Looking at the devastation on Wednesday morning of New York City and the coastline, one cannot help but be amazed at how one of the most advanced cities in the world can be humbled in less than 24 hours by Hurricane Sandy. What is most amazing is that this was just a Category 1 hurricane, the least powerful of any hurricane. What would happen if a hurricane of Category 3 or 4, never mind 5, hit our cities? It conjures up visions of a nightmare scenario. Communities as close as Weston had to cancel their Halloween until Friday, as electricity was not fully restored until late last week.
While we in Boston were spared most of the horrors that other parts of the country experienced, we urge our public officials not to rest on their laurels, but to learn what happened in New York and try to prepare. Whether we are talking about bolstering the electric grid, testing firefighting drills or planning flood preparations, we need to be prepared. What happened in New York City can happen in Boston. Last March, Boston was plunged into chaos when an electric station in the Back Bay had a fire that caused a major blackout. There was no howling wind nor flood tide to contend with, but thousands of residents were left without power for days. As a matter of fact, electric crews are still working on the station.
Like many cities on the eastern coast, neighborhoods of Boston like the Back Bay and waterfront are built on reclaimed land. A tidal surge that hit New York City could have an equally disastrous effect on these neighborhoods.
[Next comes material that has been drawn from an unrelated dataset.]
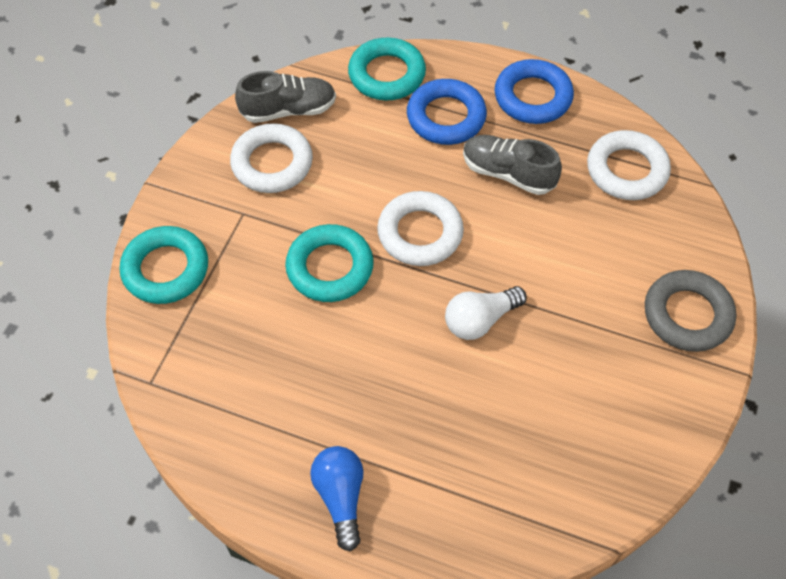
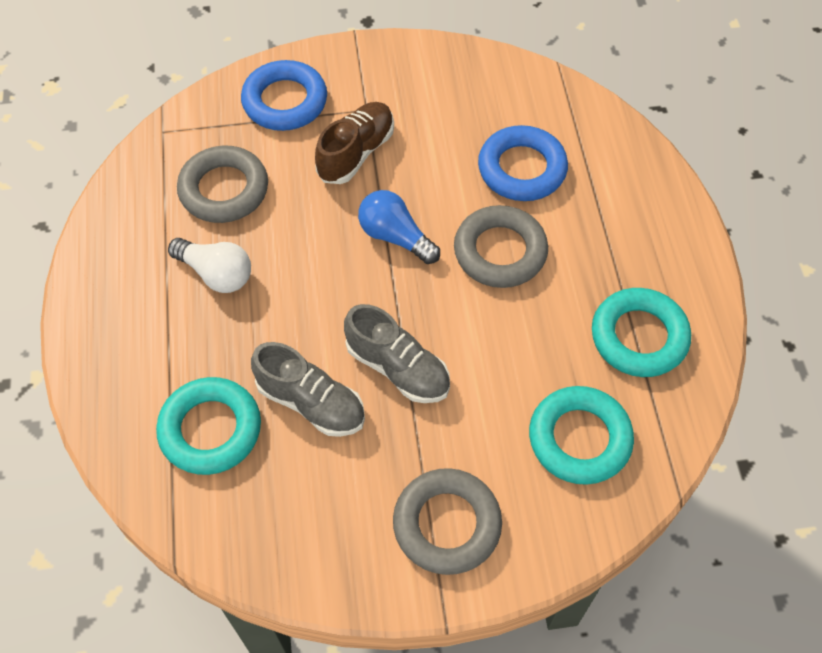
brown shoe: 0 -> 1
grey ring: 1 -> 3
white ring: 3 -> 0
If it can be done, it will cost hundreds of millions and years to build structures to protect these neighborhoods against Hurricanes and rising sea levels. Is there a faster and simpler solution such as to have buildings in the flood plain, both future and existing, to begin moving the mechanics to higher floor level rather than relegate them to the basement? One thing is certain, we will get hit by a severe hurricane someday and sea levels are rising fast. Some planning now should ensure better preparedness later.